En segundo lugar, la dimensión íntima del arte del siglo XIX es vital para el desarrollo de la escultura, aunque sólo fuera por su abundancia, y por lo que contribuye a la configuración de dos tipologías: la estatuilla y el retrato. Las estatuillas representan todo tipo de temas y traducen muy significativamente el gusto burgués. Su papel no debe menospreciarse. El retrato es la expresión artística más apropiada, tanto del yo romántico o la individualidad oficialista, como de la realidad menos idealizada. La escultura de retratos es, más que la pintura, memoria sacralizada del modelo, pero, lo mismo que en ésta, suelen tener tanta o más importancia los distintos aspectos de la “puesta en escena” como la caracterización psicológica del retratado, es decir, la buena apariencia física en relación con el natural, el peinado (especialmente entre los femeninos), el vestido y, sobre todo, la expresión gestual. En este sentido, hay que recordar que uno de los concursos anuales de la escuela de Bellas Artes era el de “la cabeza de expresión”, a través del cual el artista ponía de manifiesto su capacidad para traducir plásticamente cualquier sentimiento (esperanza, dolor, odio, desdén, atención, violencia, desprecio, venganza, resignación).
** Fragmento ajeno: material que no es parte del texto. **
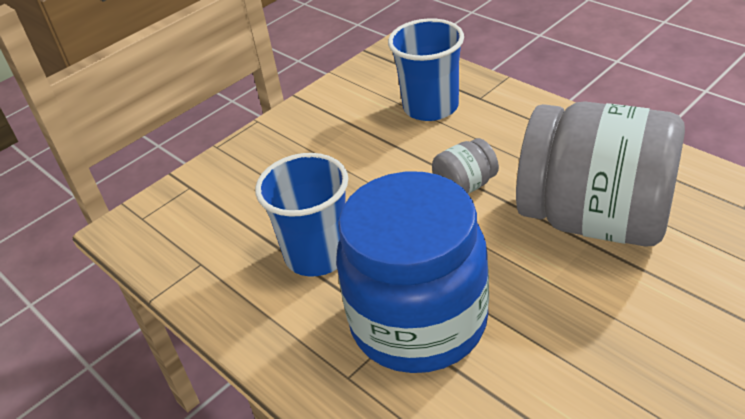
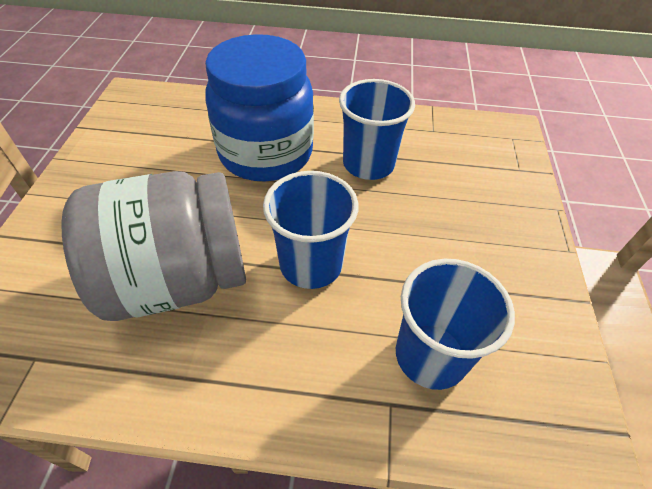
camera: 135 degrees right, 10 degrees up
(465, 186) = (311, 264): grey jar -> blue cup

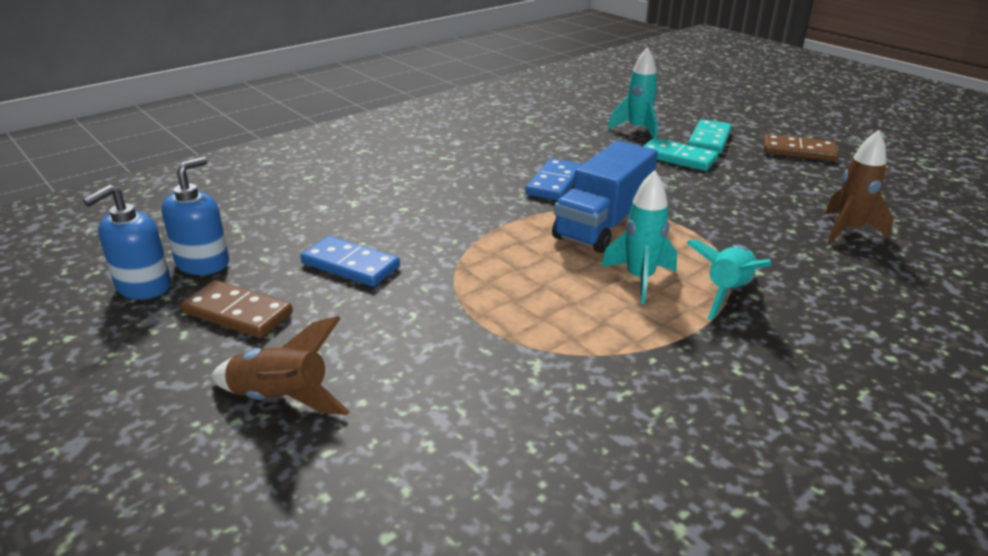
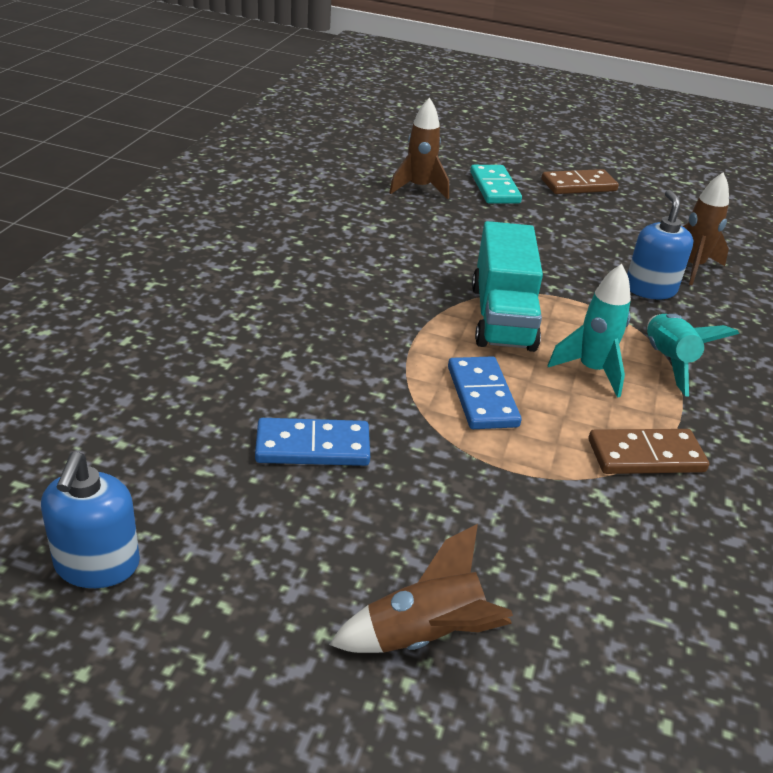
camera: 35 degrees left, 5 degrees up
(203, 263) = (135, 504): blue soap dispenser -> blue soap dispenser (650, 289)
(237, 313) = (258, 554): brown domino -> brown domino (646, 456)
(554, 183) = (408, 277): blue domino -> blue domino (482, 396)
(603, 225) = (502, 317): blue truck -> turquoise truck
(637, 130) = (419, 188): turquoise rocket -> brown rocket
(678, 158) = (489, 217): turquoise domino -> none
Por último, el concepto historiográfico que hoy tenemos de la escultura decimonónica no sería tal sin la proyección pública que este arte alcanzó en los grandes encargos arquitectónicos, tanto políticos como religiosos, en el monumento urbano y en los cementerios. La escultura aparece estrechamente vinculada a la arquitectura, lo que es importante, tanto para comprender su sentido icono gráfico en relación con la función del edificio, como para apreciarla estéticamente en un conjunto que suele reunir relieves y figuras exentas destinados a ser contemplados como un todo. El monumento urbano es la tipología decimonónica por excelencia, por su difusión, su variado desarrollo y las implicaciones artísticas y extra-artísticas que reúne. Erigidos por concurso, encargo o suscripción, representan todos los valores del ciudadano porque, además de constituir piezas indispensables del amueblamiento urbano sin las cuales la ciudad sería distinta, engrandecen al hombre con el pasado o con las virtudes de otros, es decir, le definen socialmente, y, al mismo tiempo, proyectan su mensaje ejemplificador. El cementerio es, de alguna manera, la ciudad ideal del siglo XIX. Si urbanísticamente están organizados según los mismos principios y la arquitectura alcanza allí los extremos más fantásticos del eclecticismo, son las numerosas esculturas que salen de nichos y tumbas como seres mágicos congelados las que otorgan a los cementerios la dimensión sentimental y moral que poseen. Hay representaciones del propio difunto, de desgarrado realismo una veces, de plácida solemnidad historicista otras, pero lo que más abunda es la escultura alegórica, sea en relieve o exenta, transposición de personajes mitológicos o ángeles de dudosa filiación cristiana, que, junto a símbolos funerarios, se mezclan con la arquitectura y la vegetación hasta situarse en la imprecisa frontera entre la vanidad y la apoteosis.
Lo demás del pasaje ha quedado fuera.